BIY AD

17 Kasım 2009 Salı

Tribün Terörü Açılımı

Dozu her geçen gün biraz daha artan ve holiganizmle birlikte saha dışından sonra içinde de ivme kazanan tribün terörü almış başını gidiyor... Aslında üzerine “elbirliğiyle” kararlı bir biçimde gidilse alınacak “radikal” çözümlerle spor sahalarını savaş alanına çeviren bu terörün önü alınabilir, hatta tamamıyla yok edilebilir bile... Son dönemde özellikle basketbol sporunun başını ağrıtan bu sıkıntının giderilebilmesi için alınması gereken tedbirler ise şöyle özetlenebilir:

1
Gözünde kahraman olmaya çalıştıkları kitlelerin yarattığı teröre gün gelip kendileri de kurbanı olabileceklerini hesaba katmayan yöneticiler, yangına körükle gittiklerinin farkına varıp tutarlı ve rakibi hedef gösteren demeçlere son vermeli.

2
Sporda şiddet yasası bir an önce uygulamaya sokulmalı ve buna paralel olarak polisin maçlarda tribünle sınırlı kalan pasif rolü saha içinde tekrar aktif hale geçirilmeli.
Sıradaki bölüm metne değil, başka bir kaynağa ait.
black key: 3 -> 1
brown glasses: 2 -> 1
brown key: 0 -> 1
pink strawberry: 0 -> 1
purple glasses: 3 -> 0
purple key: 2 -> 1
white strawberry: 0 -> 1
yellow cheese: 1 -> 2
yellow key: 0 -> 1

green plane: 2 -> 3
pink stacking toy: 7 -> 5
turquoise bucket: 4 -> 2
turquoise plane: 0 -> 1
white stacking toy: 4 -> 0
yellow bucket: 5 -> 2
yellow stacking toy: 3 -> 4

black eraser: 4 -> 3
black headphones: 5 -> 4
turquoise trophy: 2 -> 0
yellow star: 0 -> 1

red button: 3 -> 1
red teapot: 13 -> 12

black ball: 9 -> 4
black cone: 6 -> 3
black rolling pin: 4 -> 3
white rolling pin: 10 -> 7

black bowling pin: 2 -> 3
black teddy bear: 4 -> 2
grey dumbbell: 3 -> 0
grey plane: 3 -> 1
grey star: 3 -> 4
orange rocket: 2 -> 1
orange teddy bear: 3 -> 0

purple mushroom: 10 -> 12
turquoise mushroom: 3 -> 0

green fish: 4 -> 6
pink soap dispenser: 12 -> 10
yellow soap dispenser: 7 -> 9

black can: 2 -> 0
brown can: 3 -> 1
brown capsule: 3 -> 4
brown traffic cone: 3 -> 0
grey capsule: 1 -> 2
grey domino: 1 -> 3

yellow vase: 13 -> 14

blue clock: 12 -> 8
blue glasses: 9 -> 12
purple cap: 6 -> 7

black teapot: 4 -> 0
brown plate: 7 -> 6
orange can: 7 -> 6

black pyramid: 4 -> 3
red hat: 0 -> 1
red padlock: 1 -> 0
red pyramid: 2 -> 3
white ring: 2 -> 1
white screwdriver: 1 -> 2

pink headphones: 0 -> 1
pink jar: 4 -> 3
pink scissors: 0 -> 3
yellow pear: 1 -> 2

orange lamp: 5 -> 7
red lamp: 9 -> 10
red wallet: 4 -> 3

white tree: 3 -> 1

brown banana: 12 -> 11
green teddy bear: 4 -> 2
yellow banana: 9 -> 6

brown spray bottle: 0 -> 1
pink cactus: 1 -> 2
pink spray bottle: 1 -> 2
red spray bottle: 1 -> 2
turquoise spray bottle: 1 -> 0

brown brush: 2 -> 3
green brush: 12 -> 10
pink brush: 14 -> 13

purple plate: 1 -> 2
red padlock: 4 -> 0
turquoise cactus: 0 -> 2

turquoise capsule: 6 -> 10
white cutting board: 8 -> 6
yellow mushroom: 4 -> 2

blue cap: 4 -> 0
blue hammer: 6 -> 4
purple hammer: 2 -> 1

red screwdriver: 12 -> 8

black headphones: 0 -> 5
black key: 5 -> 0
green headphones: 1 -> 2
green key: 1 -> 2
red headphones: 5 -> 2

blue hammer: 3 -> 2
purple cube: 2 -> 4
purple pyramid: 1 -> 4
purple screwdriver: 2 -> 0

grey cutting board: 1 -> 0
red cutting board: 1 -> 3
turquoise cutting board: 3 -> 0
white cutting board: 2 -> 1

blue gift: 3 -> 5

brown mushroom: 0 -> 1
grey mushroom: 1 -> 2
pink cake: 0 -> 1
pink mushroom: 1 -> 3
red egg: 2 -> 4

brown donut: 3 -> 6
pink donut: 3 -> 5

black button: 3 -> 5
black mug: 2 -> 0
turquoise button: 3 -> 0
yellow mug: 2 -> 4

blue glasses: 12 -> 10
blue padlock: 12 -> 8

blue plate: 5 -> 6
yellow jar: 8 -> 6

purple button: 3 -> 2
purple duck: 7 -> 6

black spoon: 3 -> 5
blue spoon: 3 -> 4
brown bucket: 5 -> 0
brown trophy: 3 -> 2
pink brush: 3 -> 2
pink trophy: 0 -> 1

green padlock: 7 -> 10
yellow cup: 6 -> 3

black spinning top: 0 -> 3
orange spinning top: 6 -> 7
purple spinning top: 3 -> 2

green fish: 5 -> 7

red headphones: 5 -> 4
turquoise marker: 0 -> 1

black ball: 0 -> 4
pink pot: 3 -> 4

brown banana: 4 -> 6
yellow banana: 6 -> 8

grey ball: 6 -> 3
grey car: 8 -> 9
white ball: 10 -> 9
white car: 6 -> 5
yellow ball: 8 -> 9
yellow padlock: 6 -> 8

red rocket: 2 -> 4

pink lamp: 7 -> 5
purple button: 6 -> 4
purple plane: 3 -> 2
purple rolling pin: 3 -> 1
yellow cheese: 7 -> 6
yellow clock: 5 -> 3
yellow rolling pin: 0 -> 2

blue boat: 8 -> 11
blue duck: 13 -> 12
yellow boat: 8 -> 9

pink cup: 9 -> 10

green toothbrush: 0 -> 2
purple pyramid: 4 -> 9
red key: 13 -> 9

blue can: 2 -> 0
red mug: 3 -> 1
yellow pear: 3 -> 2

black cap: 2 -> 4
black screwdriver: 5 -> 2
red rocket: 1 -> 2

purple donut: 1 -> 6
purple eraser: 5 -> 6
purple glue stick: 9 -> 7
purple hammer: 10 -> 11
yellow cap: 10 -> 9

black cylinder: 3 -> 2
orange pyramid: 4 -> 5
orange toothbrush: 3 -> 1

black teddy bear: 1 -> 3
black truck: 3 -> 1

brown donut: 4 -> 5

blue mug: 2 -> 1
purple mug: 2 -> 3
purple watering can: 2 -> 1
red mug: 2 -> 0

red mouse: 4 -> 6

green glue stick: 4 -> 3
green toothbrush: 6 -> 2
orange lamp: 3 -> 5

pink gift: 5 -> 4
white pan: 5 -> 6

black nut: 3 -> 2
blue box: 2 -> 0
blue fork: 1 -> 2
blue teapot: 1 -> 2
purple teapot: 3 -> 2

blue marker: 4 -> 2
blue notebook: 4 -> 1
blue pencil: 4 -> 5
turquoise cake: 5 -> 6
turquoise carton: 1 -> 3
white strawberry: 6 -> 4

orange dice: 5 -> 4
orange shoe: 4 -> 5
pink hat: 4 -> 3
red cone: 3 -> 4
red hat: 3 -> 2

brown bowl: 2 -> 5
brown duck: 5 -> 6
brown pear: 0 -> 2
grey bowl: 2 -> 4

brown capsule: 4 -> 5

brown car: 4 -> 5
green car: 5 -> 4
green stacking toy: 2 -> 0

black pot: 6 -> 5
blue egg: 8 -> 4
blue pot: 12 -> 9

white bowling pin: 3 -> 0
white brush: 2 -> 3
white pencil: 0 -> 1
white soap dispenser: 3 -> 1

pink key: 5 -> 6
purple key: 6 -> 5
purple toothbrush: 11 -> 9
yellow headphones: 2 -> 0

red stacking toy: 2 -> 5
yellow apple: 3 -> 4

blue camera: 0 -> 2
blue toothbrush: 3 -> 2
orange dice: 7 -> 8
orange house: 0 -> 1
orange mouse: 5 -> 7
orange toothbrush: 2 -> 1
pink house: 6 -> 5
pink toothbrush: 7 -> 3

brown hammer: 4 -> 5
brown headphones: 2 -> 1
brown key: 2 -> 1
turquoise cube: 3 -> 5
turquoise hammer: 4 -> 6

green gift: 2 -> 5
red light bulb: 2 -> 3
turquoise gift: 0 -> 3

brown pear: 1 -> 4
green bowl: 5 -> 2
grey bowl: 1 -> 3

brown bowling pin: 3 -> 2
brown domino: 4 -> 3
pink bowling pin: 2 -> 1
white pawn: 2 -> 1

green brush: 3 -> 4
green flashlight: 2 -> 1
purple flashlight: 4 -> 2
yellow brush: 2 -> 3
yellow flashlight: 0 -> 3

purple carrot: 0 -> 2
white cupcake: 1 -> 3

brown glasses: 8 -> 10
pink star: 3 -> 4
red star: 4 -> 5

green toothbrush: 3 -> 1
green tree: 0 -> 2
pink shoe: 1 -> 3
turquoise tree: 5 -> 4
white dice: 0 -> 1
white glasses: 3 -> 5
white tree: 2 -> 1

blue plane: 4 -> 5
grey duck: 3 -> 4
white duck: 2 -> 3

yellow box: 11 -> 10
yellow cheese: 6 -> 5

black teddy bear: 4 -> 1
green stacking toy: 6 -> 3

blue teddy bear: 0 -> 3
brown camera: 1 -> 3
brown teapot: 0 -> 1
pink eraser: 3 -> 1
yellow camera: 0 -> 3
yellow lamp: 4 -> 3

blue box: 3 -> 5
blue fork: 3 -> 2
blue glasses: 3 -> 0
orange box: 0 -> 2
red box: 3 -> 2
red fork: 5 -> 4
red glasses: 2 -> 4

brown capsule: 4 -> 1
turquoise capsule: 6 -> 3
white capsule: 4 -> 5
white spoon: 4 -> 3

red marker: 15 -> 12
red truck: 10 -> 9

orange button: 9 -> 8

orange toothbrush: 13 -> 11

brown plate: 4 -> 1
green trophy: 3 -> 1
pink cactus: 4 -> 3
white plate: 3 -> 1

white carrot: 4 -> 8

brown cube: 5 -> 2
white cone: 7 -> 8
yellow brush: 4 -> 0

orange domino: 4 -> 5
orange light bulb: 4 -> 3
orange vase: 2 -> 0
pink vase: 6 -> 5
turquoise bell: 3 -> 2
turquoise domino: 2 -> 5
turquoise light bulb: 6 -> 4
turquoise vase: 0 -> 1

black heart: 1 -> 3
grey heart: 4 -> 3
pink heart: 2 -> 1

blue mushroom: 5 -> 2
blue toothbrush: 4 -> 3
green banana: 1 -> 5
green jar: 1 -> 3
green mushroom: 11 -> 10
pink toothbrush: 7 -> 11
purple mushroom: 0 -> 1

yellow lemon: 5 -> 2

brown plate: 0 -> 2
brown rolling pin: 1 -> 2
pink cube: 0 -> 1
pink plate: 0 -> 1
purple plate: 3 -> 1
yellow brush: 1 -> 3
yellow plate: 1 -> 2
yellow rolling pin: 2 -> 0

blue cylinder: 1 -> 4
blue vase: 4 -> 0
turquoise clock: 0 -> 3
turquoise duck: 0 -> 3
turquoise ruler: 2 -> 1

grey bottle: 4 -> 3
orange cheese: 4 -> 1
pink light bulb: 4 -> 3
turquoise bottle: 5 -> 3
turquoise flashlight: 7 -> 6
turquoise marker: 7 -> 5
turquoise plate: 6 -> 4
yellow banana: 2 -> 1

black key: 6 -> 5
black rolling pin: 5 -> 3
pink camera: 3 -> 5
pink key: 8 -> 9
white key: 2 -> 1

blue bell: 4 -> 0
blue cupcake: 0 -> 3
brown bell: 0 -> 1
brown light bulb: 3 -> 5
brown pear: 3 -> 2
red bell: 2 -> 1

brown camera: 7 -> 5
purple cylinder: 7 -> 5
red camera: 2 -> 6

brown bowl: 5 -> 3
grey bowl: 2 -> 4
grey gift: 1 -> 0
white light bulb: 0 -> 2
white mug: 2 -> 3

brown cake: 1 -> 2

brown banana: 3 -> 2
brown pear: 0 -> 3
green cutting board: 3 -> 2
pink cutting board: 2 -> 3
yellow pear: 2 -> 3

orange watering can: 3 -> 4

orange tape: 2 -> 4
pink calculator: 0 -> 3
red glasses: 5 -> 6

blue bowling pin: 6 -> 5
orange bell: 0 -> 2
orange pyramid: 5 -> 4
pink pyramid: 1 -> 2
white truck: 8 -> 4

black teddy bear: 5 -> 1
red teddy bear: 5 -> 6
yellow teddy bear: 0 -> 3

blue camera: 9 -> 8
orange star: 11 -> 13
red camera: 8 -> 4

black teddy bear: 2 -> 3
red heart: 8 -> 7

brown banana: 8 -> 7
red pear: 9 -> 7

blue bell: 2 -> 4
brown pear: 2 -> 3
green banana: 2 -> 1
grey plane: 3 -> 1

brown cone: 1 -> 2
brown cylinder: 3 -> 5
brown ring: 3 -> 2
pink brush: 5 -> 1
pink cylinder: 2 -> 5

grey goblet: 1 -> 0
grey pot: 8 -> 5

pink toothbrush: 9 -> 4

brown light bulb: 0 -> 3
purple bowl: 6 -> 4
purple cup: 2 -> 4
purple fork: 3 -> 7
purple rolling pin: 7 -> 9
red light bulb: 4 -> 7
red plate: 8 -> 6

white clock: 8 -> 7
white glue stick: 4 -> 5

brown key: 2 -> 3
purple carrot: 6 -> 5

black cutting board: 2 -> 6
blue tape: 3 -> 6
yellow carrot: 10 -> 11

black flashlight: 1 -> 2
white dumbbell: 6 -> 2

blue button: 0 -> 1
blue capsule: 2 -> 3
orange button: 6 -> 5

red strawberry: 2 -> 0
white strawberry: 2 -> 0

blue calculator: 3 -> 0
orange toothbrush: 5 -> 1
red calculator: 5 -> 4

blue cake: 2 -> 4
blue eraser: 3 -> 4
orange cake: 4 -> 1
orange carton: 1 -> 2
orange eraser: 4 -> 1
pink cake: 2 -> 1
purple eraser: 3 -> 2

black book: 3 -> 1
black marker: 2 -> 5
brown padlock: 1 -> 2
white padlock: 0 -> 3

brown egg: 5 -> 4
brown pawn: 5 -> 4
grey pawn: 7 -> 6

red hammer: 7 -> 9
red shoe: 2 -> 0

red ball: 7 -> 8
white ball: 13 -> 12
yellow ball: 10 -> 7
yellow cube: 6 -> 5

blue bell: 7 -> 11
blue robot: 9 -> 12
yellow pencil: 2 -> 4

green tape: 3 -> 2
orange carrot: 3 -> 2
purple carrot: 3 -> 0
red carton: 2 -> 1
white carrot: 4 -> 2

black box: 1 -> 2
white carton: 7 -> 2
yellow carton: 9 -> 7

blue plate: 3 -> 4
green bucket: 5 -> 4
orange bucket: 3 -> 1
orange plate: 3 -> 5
Spor polisi birimi bir an önce oluşturulmalı ve maçlarda profesyonel birimler görev yapmalı.

3
Basketbol Federasyonu Disiplin Yönetmelikleri yeniden elden geçirilmeli. Cezai yaptırımlar ağırlaştırılmalı ve gerektiğinde hükmen yenilgi, puan silinmesi ve hatta ligden ihraç gibi seçenekler uygulamaya konmalı.

4
Salon içlerindeki seyirciler güvenlik kameralarıyla takip edilmeli. Bunun yanısıra özel güvenlik birimleri, sahaya yabancı cisim atan ve sahaya atlayan seyircilere karşı anında müdahale edebilecek düzeye getirilmeli. Sahaya giren seyirciye “ömür boyu men” ya da hapis cezaları verilebilmeli.

5
Hakemlerin, saha içi olaylarda yetkisi artırılmalı. Basketbol Federasyonu tarafından, Galatasaray-Fenerbahçe derbisinde yaşanan türde olaylar cereyan ettiğinde maçı tatil etme, seyirciyi salondan çıkarma gibi tasarruflarının tepki görmeyeceği bir ortam yaratılmalı.

6
Yönetimler, salonlar dolsun diye bedava bilet vermeyi kesmeli. Gerekirse maçlar 500 kişiye ama gerçek basketbol seyircisine oynanmalı.